John Broadcast went home full of terror and dismay. He told his wife the story in a secret—she told the dairymaid with a tenfold degree of secrecy; and as Dr Davington, or the New Laird, as he was called, sometimes kissed the pretty dairymaid for amusement, it gave her a great deal of freedom with her master, so she went straight and told him the whole story to his face. He was unusually affected at hearing such a terrible accusation against himself and changed colour again and again; and as pretty Martha, the dairymaid, supposed it was from anger, she fell to abusing the dominie without mercy—for he was session-clerk, and had been giving her some hints about her morality of which she did not approve.
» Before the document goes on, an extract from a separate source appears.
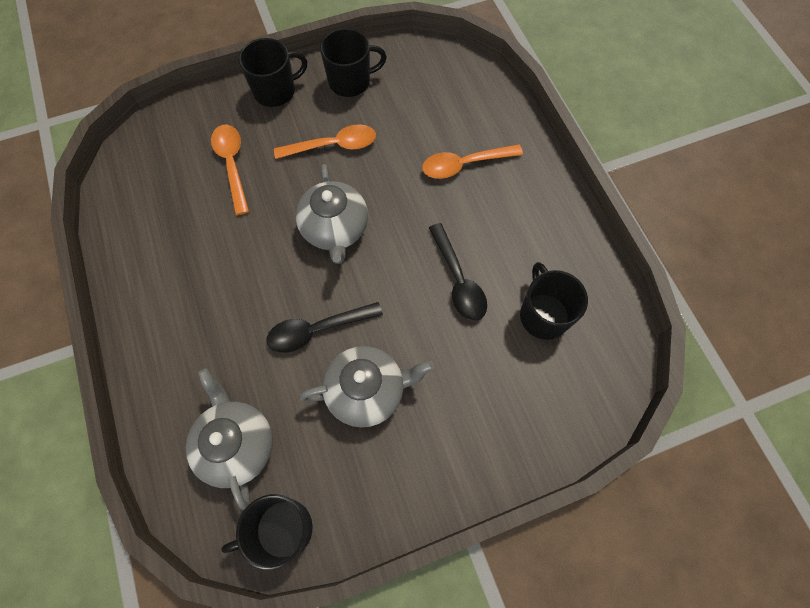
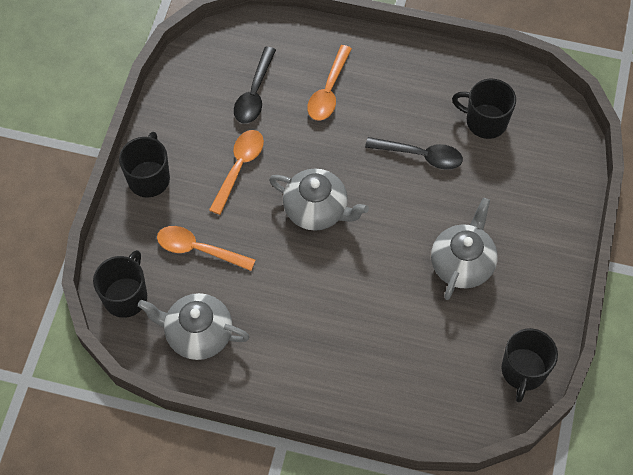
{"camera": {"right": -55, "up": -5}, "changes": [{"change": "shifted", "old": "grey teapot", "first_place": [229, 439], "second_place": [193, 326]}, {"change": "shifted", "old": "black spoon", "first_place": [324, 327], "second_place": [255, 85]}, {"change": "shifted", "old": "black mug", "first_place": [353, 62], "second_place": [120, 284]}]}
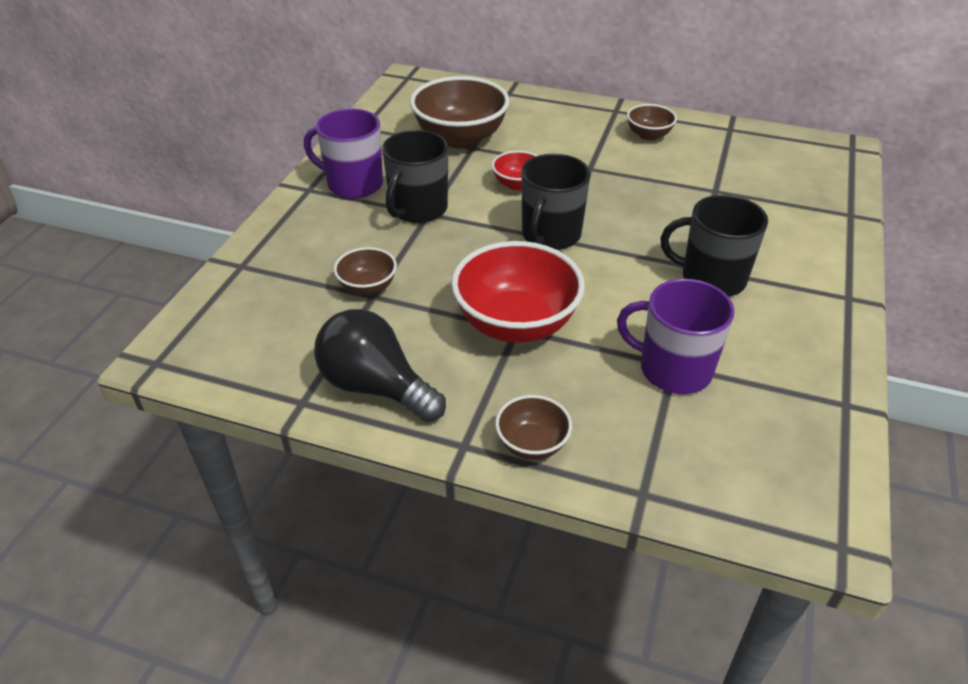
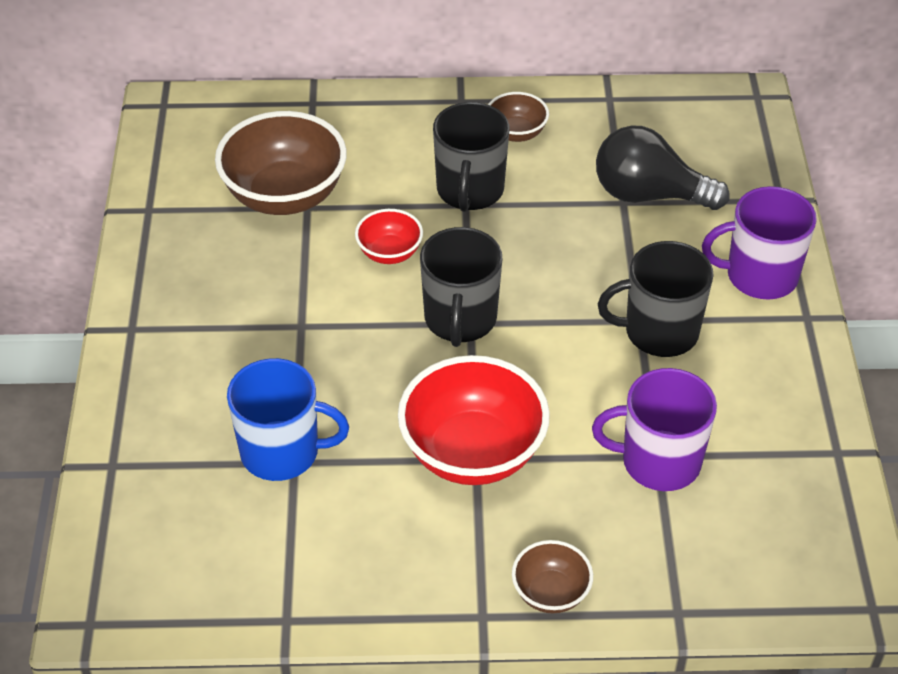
{"camera": {"right": -20, "up": 5}, "changes": [{"change": "shifted", "old": "purple mug", "first_place": [343, 154], "second_place": [759, 242]}, {"change": "shifted", "old": "black light bulb", "first_place": [380, 365], "second_place": [663, 167]}, {"change": "shifted", "old": "black mug", "first_place": [415, 176], "second_place": [471, 157]}, {"change": "swapped", "old": "brown bowl", "new": "blue mug", "first_place": [365, 271], "second_place": [288, 419]}]}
She therefore threw the whole blame upon him, assuring her master that he was the most spiteful and malicious man on the face of the earth; "and to show you that, sir," added Martha, wiping her eyes, "he has spread it through the hale parish that you and I baith deserve to sit wi’ the sacking-gown on us."

This enraged the doctor still farther, and he forthwith dispatched Martha to desire the dominie to come up to the Place to speak with her master, as he had something to say to him. Martha went, and delivered her message in so insulting a manner, that the dominie suspected there was had blood a-brewing against him ; and as he had too much self-importance to think of succumbing to any man alive, he sent an impertinent answer to the laird’s message, bearing that if Dr Davington had any business with him, he would be so good as attend at his classroom when he dismissed his scholars. And then he added, waving his hand towards the door, "Go out. There is contamination in your presence. What hath such a vulgar fraction ado to come into the halls of uprightness and science?"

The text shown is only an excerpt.